Kyatmaja Lookman Wakil Ketua Aptrindo, menuturkan sebenarnya pengusaha truk tidak pernah setuju mengenai pembatasan angkutan barang. Namun, mengingat volume tinggi, truk beroperasi pun tidak produktif. Ujarnya: “Perlu diingat, terdapat ekstra larangan 2 hari artinya 15 hari sejak 30 Mei 2019, kami tidak bekerja. Hari ini tanggal 10 itu mau kerja saja besok, tapi ini penambahan membuat perencanaan kami untuk kendaraan golongan III, IV, dan V, meleset semua”.

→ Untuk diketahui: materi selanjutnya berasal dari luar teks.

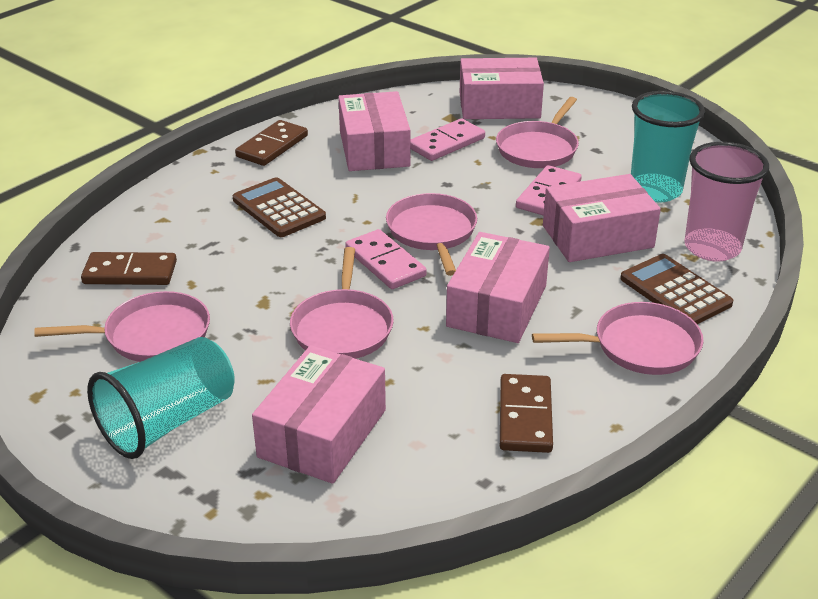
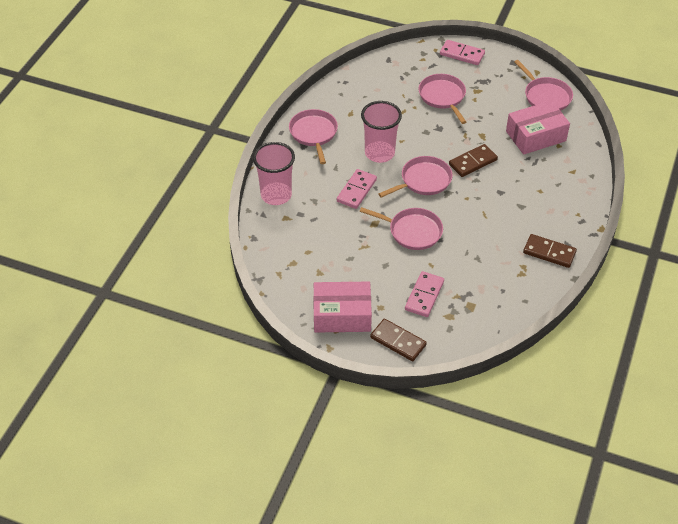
brown calculator: 2 -> 0
pink box: 5 -> 2
pink cup: 1 -> 2
turquoise cup: 2 -> 0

Dituturkan pula, terutama angkutan barang golongan IV dan V yang menghandel kegiatan ekspor dan impor, biasanya angkutan mengambil petikemas isi, tetapi kini tertunda semua. Kendaraan ini tidak dapat digantikan kendaraan yang lebih kecil karena biayanya justru akan jadi lebih besar, belum lagi jumlah pengemudi truk juga tidak siap ditambah.
Sejauh ini, sarana penunjang produksi usahanya yakni jalan dan truk, hingga ketika jalan tak dapat digunakan dan truk tertentu tak boleh beroperasional, maka otomatis harus berhenti berproduksi. Belum lagi akan terjadi kekosongan stok barang yang berakibat terjadinya kerugian bagi pemilik barang. Selain itu, truk memiliki beban leasing yang harus dibayar, dengan fixed cost yang tak berubah kendati tak beroperasi.
Memungkasi paparannya, Lookman berucap: “Harus diketahui bahwa leasing atau kredit truk itu mencapai 20–30% dari total biaya produksi, menjadi faktor utama capital, yang proporsinya cukup besar. Dengan demikian, beban kredit ini menjadi potensi yang kerugian pengusaha”. (Erick Arhadita)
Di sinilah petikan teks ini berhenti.